Shoulder Registry and Cohort Study Involving Patients with Chronic or Acute Rotator Cuff Injuries
- These prospective pragmatic studies attempt to examine the long term outcomes of rotator cuff injuries, in particular, full thickness rotator cuff tears, on functional outcomes. Despite the prevalence of rotator cuff surgeries there is a paucity of evidence related to outcomes of operative versus non-operative treatment in the long term. These studies will allow various treatment modalities to be compared over time and attempt to better inform clinicians regarding issues such as treatment allocation.

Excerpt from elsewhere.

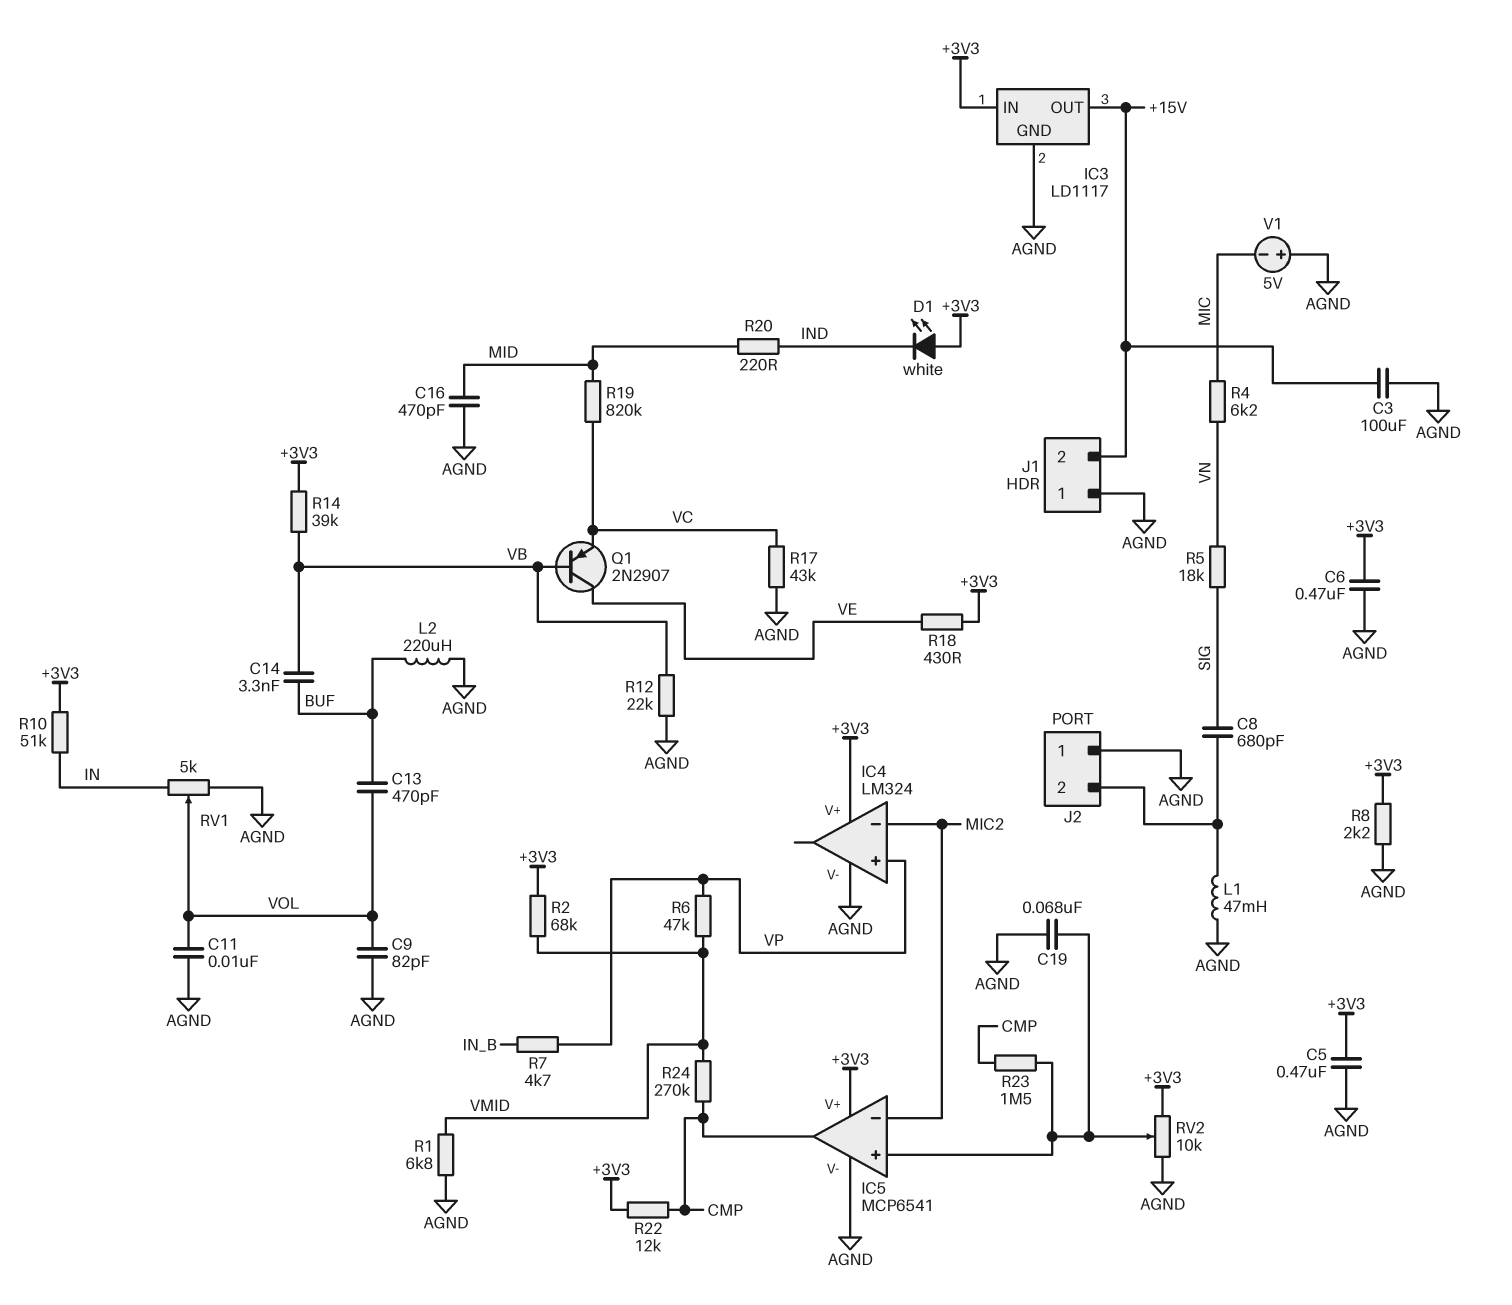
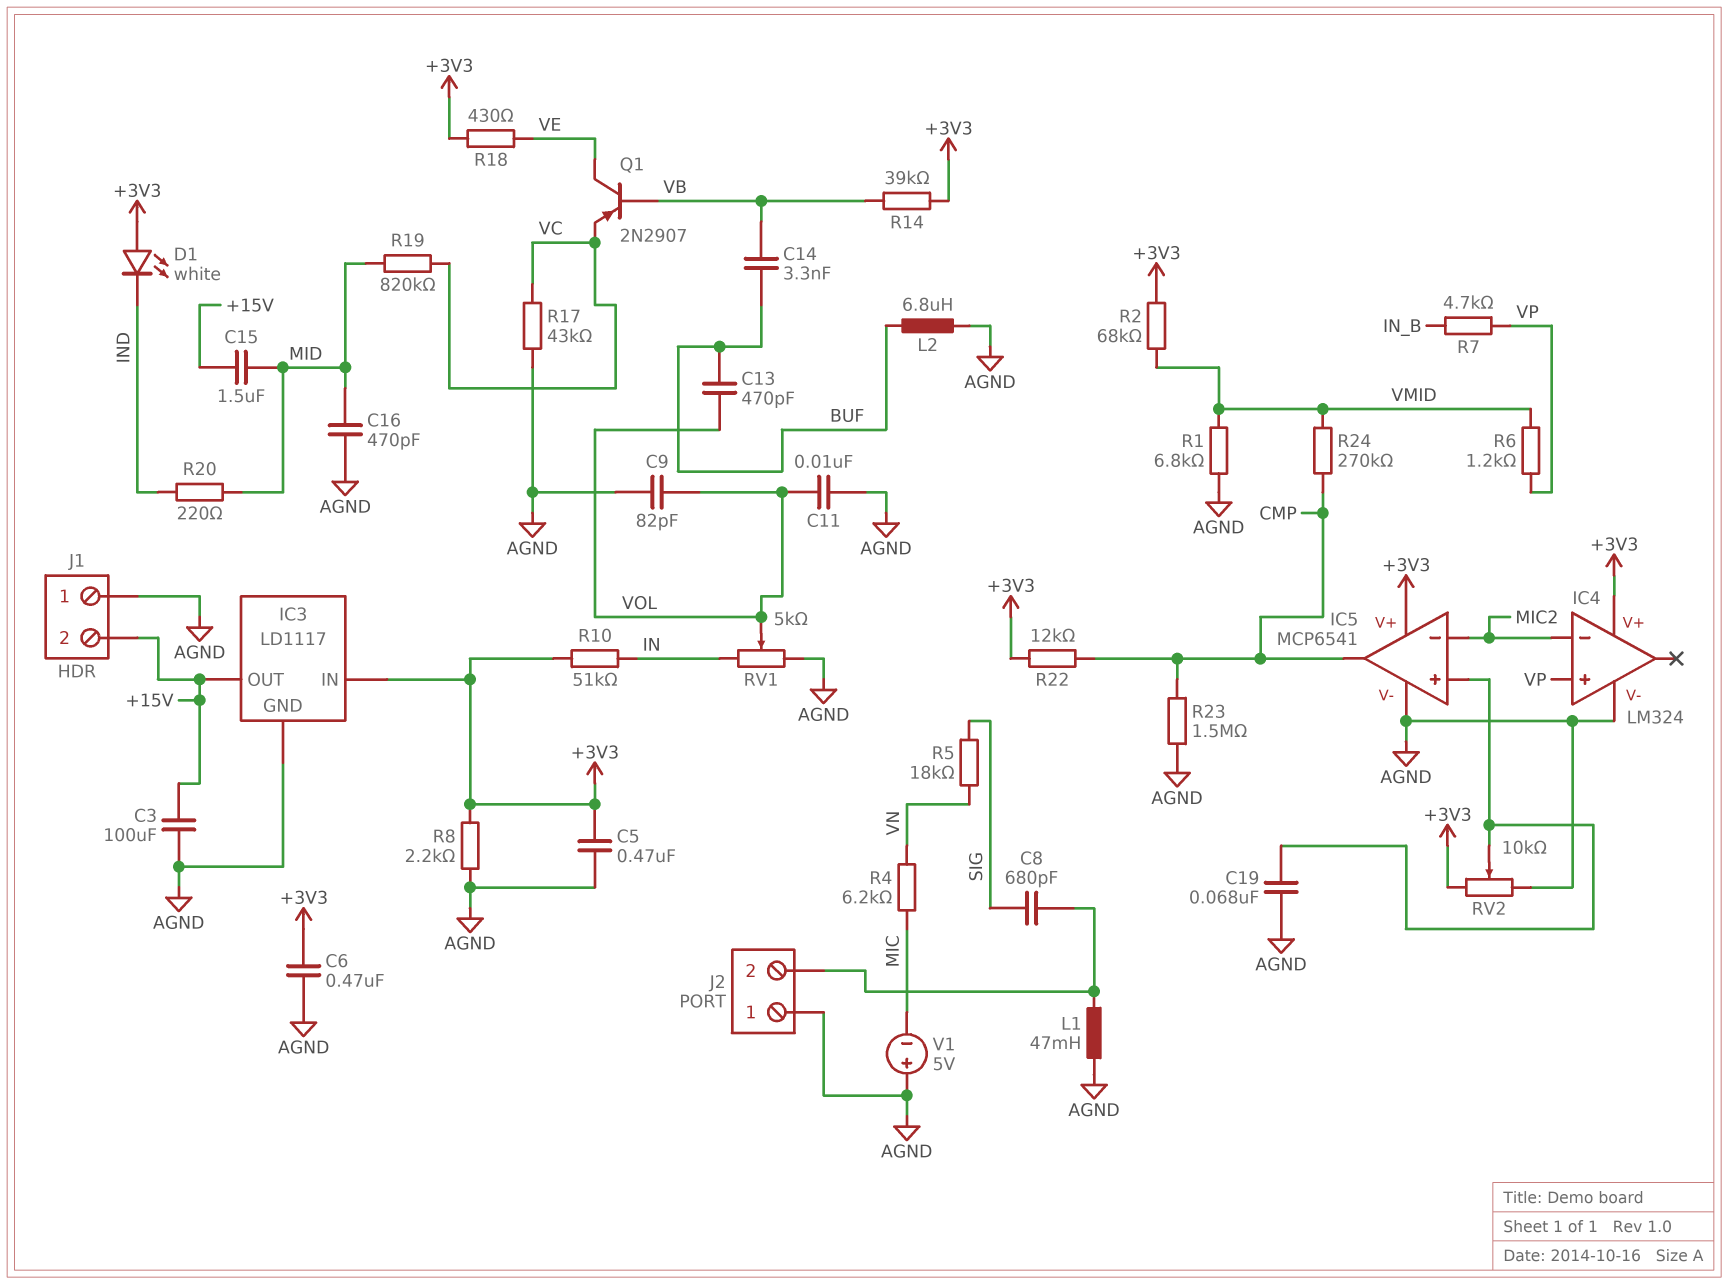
C15: none -> 1.5uF (+15V, MID)
L2: 220uH (AGND, BUF) -> 6.8uH (AGND, BUF)
R6: 47k (VMID, VP) -> 1.2k (VMID, VP)
R12: 22k (AGND, VB) -> none
R23: 1.5M (CMP, IC5/in+) -> 1.5M (AGND, CMP)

Systematic Reviews of the Psychometric Properties of Patient-reported Outcome Instruments for Use in Patients with Rotator Cuff Disease, Total Knee Arthroplasty, Total Hip Arthroplasty, Foot & Ankle pathologies, Hand & Wrist disorders and Elbow pathologies
- Many patient-reported outcome instruments have been developed for use in patients with rotator cuff disease, and in patients who undergo total knee or total hip arthroplasties. Before implementing an outcome instrument one should carefully evaluate the psychometric properties of the instrument, and the methodological quality of studies that investigate psychometric properties of the instrument. Together, the psychometric evidence and the methodological quality can then be used to arrive at an overall estimate of an instrument’s quality.
- In the systematic review projects, we are identifying the patient-reported outcome instruments for use in the above patient groups from the published literature. We are critically appraising the psychometric properties of the identified instruments for use in these populations, together with the methodological quality of the selected studies, and finally, summarizing the results and writing manuscripts for publication.
Core Outcome Sets for Musculoskeletal Conditions
A core outcome measurement set is an agreed upon selection of outcome measures are recommended to be used in clinical research for particular conditions. These measures are not the only ones to be used, but are the core that should routinely be used. Core outcome sets (COSs) are developed through consensus methods and systematic reviews of the psychometric evidence for particular measures. We are currently developing COSs for should pain, rotator cuff disease, and neck pain.